A Cloudy Day at Colonial Manor by David Estringel

More and more, things slip away…daily.

Names of people, places, things. Where I am.

Where I will be. I am afraid it isn’t always clear.

I ask the girl who comes in my room

most mornings; she just shrugs her shoulders, floating

around the room in a cloud of ammonia and pine,

scowling at the candy bar wrappers and 

cookie crumbs that always 

seem to pepper the sheets and the floor by my bed.

She is nice enough, but I don’t know who keeps letting her 

in the house. Or where Henry is and why he doesn’t 

come home at nights anymore. She’s pretty enough; 

he likes pretty girls. I think about her sitting in my chair 

at the dining room table and I hate her. All I can do 

is think, though. I haven’t left this room in months, 

it seems. 

 

They’re talking about her again—the voices

outside the door. “She fell again last night.” 

“Again? Are we gonna have to tie her down?”

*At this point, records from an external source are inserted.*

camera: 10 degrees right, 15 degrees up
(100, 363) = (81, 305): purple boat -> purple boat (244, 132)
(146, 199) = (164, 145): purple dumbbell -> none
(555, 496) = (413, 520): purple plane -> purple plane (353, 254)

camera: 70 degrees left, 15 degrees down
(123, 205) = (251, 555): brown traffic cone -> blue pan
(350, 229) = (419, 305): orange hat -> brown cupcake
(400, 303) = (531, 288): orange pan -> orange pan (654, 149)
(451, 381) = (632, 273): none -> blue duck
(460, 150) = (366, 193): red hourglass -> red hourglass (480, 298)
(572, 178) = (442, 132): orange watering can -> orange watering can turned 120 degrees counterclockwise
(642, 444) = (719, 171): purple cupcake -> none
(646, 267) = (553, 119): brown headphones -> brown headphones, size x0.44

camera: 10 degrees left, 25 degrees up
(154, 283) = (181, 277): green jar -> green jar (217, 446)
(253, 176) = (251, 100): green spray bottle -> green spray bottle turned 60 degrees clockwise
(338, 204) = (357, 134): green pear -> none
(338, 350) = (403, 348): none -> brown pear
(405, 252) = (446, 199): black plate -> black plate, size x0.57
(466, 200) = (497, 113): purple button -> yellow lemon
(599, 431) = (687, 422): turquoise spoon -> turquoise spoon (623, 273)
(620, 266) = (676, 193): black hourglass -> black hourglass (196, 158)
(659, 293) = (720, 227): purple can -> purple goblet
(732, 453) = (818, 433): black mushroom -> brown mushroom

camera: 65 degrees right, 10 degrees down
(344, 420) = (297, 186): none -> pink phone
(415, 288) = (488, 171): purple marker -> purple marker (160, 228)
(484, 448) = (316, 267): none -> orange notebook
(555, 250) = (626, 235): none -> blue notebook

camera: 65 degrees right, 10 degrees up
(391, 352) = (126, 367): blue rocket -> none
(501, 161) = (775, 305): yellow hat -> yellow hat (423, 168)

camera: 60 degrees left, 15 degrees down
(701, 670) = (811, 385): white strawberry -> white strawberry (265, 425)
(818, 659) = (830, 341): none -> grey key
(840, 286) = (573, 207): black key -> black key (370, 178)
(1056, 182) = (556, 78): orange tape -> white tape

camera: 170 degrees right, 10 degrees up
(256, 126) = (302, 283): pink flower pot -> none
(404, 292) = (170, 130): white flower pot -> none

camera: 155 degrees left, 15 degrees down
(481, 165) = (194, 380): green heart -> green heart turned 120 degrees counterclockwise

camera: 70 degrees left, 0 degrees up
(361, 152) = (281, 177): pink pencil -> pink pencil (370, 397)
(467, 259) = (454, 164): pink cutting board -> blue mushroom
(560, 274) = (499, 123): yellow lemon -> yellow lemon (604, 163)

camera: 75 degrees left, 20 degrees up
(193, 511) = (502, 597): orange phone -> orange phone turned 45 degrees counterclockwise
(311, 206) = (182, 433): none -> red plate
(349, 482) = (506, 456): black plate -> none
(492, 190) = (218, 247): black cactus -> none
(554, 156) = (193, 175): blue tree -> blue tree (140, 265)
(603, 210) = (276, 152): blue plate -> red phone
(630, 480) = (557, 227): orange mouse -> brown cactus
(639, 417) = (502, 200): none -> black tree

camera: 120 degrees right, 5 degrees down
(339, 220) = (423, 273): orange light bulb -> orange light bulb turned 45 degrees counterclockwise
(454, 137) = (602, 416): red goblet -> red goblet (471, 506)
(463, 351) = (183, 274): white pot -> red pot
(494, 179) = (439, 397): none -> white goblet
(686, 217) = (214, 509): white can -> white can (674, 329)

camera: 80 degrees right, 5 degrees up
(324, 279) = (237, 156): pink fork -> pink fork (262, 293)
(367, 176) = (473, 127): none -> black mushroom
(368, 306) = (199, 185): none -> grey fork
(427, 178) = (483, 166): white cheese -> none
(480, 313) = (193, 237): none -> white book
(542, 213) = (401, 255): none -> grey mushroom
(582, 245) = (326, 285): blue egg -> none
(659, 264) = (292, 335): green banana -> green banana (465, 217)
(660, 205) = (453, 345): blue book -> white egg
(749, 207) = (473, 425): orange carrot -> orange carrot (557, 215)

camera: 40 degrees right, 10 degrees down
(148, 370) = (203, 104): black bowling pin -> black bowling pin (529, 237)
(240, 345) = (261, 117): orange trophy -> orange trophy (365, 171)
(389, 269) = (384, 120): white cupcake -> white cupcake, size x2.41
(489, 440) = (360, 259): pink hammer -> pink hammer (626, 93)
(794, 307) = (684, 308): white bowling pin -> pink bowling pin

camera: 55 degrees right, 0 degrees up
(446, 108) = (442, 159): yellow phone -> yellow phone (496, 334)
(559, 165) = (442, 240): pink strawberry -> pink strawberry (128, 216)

Someone laughs. Who the hell is Henry letting in here?

 

One of the maids came in to give me my pills. I think 

she is from Mexico. She said it was four o’clock in 

the afternoon. Isn’t it night? I hope Henry isn’t paying

her too much. For what? Lying to me and sitting in my

chair all day?

 

That tall man, who stops by from time to time, is back; he brings me

fried chicken strips and apple pie from Whataburger. I like it

when he comes, since all those damn maids cook for me 

is eggs. He says that isn’t true, though. “Last time

I was here you had Salisbury steak for dinner. You must have

forgotten. Happens to all of us.” He is nice, but he gets upset

with me a lot. “You fell, again? You know you aren’t supposed 

to get out of bed by yourself.” Before I can respond, he slips in a 

“I swear you won’t be happy until you break a hip.” Words

escaping me, I shove an entire chicken strip in my mouth and chew.

 

He always seems upset with me about something or another. Like

the time he told me to stop telling people my daughter was dead.

“She is in Dallas with your great grandkids. She called the nurses’ station

today. Caused quite the stir.” All I could think about was what I was

going to tell the neighbors. 

 

Sometimes, I think I hate him, but I can’t; 

he looks tired and his eyes are so sad. 

‘Is your mother here,’ I ask.

He says, “Yes.”

‘Did she not want this food?” I ask.

“We had extra,” he answers checking emails on his phone.

“Does your mother know what a sweet son she has?” I ask, liking him a little more.

“No, but she likes the chicken strips.”

 

I bet one of those damn bitches is sitting in my chair, right now!